Par Fructidor
J’ai la chance – car c’est de plus en plus une chance – de ne plus avoir de télévision depuis près de onze ans et, ainsi, d’échapper à l’embrigadement belliciste permanent de la part des médias bourgeois dominants. Rares sont les moments pendant lesquels je me retrouve confronté à la petite (de plus en plus grande, comme les écrans de cinéma : il paraît que cela renforce les « sensations » – ou plutôt : l’embrigadement) lucarne, essentiellement pendant les vacances d’été et par toutes petites doses. En ce début d’août 2022, une petite dose a confirmé le poids hors-du-commun de la propagande bourgeoise abêtissante, qui décline de plus en plus la doctrine reagano-hollywoodienne du « combat du Bien contre le Mal ».
Acte 1 : La « menace » chinoise envers la « démocratie » taïwanaise
Cela débute le vendredi 5 août sur Arte, dans l’émission « 28 Minutes » que mon père aime bien regarder – heureusement, avec le recul critique nécessaire pour ne pas sombrer dans les méandres de l’abrutissement euro-atlantique. Alors que Nancy Pelosi vient de lancer une véritable provocation belliciste à l’encontre de la Chine populaire en se rendant à Taïwan, l’émission évoque les manœuvres militaires (légitimes) de Pékin autour de l’île présentée comme un modèle de « démocratie ». Et tant pis si les « experts » ignares présents ne rappellent pas que Taïwan, inondée de financements par les Etats-Unis, fait partie de la longue liste des régimes autoritaires réactionnaires issus de la guerre froide, alors sous la coupe du nationaliste Tchang Kaï-chek qui préférait combattre davantage les communistes chinois que les militaristes fascistes japonais entre 1931 (année d’invasion de la Mandchourie) et 1945… Autour de la table s’établit aussitôt une belle unanimité : la Chine est une menace pour la paix et la « démocratie », elle veut établir son hégémonie sur la mer bordant ses côtes et, pire, elle construit des bases militaires pour, forcément, « envahir » l’île. On aura bien compris le fond de l’affaire : si la troisième guerre mondiale doit éclater, ce sera la faut de la Chine… tout comme ce sera la faute de la Russie en Ukraine.
Et les Etats-Unis dans tout cela ? Soyons rassurés : les médias aux ordres baignant dans l’atlantisme n’évoqueront ni la Destinée Manifeste, ni les milliers de bases militaires états-uniennes dans le monde – avec pour objectif l’encerclement de la Russie et de la Chine et la liquidation des « pays ennemis » –, ni bien entendu les interventions en cascade de la part de l’impérialisme états-unien ayant semé le chaos dans le monde depuis des décennies.
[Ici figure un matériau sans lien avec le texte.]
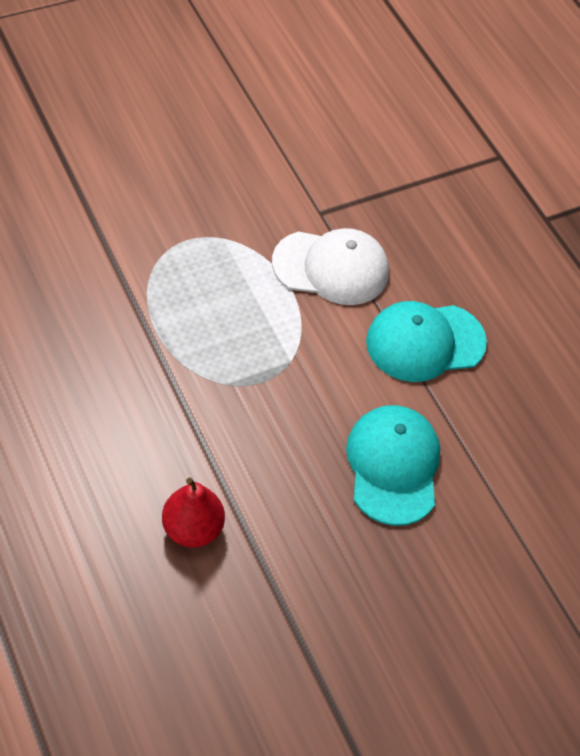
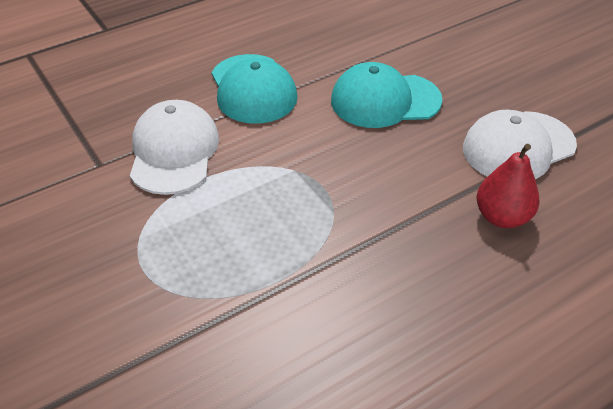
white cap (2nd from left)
Ni même la doctrine internationale selon laquelle il n’y a qu’un seul gouvernement légitime, celui de la Chine populaire. Mais les « experts » Anthony Bellanger, « journaliste » chargé du secteur international de France Inter, et Valérie Niquet, membre de la Fondation pour la recherche stratégique, n’en piperont mot, fustigeant l’« agressivité » de la Chine ; inutile de préciser que jamais ne fut organisée une émission à l’été 2016 lorsque les troupes de l’OTAN se déployèrent et paradèrent en Pologne et dans les pays baltes, soit aux portes de la Russie…
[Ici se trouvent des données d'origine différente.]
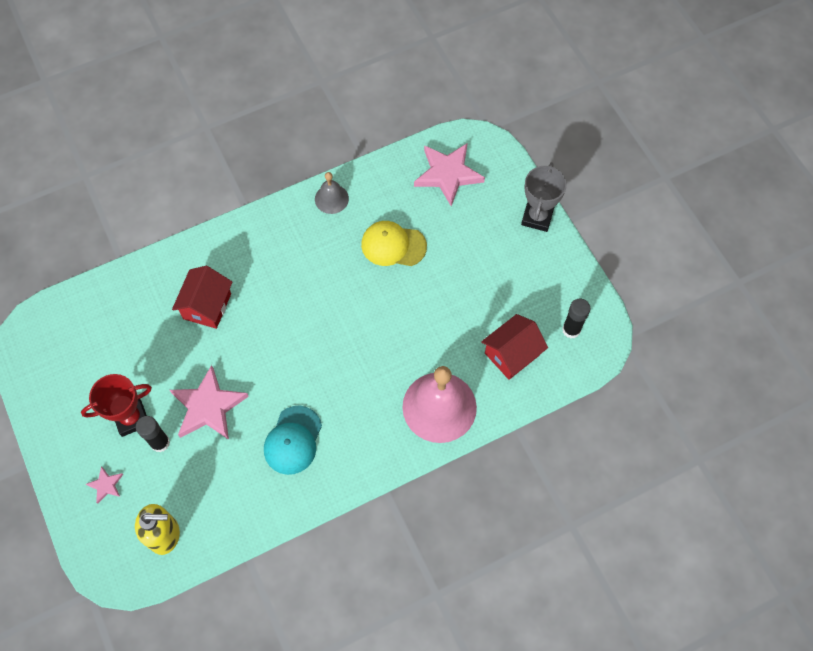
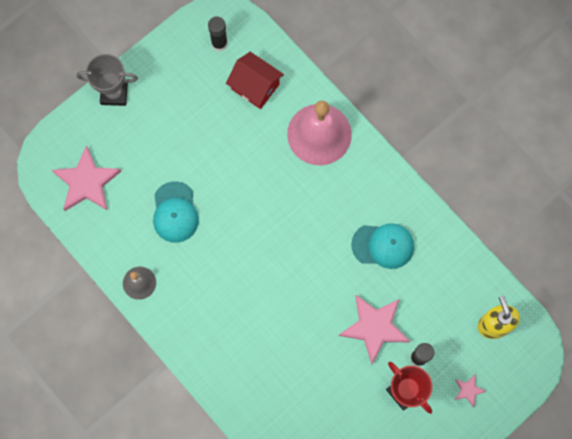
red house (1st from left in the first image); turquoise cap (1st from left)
Acte 2 : L’Ukraine en pointe du combat pour la « liberté de la presse »
La Russie, il en est justement question le lendemain (avec l’Ukraine), samedi 6 août, à la même heure sur la même chaîne, avec l’invité Christophe Deloire, ancien journaliste au Point et désormais secrétaire général de Reporters sans frontières (RSF) – dont, faut-il le rappeler, l’un des anciens secrétaires généraux, Robert Ménard, fustigeait déjà la Chine lors des Jeux olympiques de Pékin en 2008 et est à présent une figure de proue de l’extrême droite (en l’occurrence, comme maire de Béziers). L’objet de l’émission : le recul, réel, de la liberté de la presse dans le monde. Et quel plus bel « exemple » que cette guerre en Ukraine qui permit à Deloire d’éculer tous les clichés les plus grossiers de la propagande hollywoodienne « du Bien contre le Mal ». Grâce à ce dernier, je découvris que la guerre en Ukraine avait débuté bien avant février 2022, non pas dans le Donbass dont Deloire ignore l’existence (au meme titre d’ailleurs que les 14.000 morts, majoritairement russophones, depuis février 2014) mais parce que la Russie menait déjà une « guerre de propagande ». Ainsi, la Russie serait responsable de la guerre avant l’intervention militaire du 24 février 2022 (mais sans évoquer une seule seconde la guerre menée par Kiev dans le Donbass depuis février 2014) et, bien entendu, ne cesserait de manipuler l’information en temps de paix comme de guerre.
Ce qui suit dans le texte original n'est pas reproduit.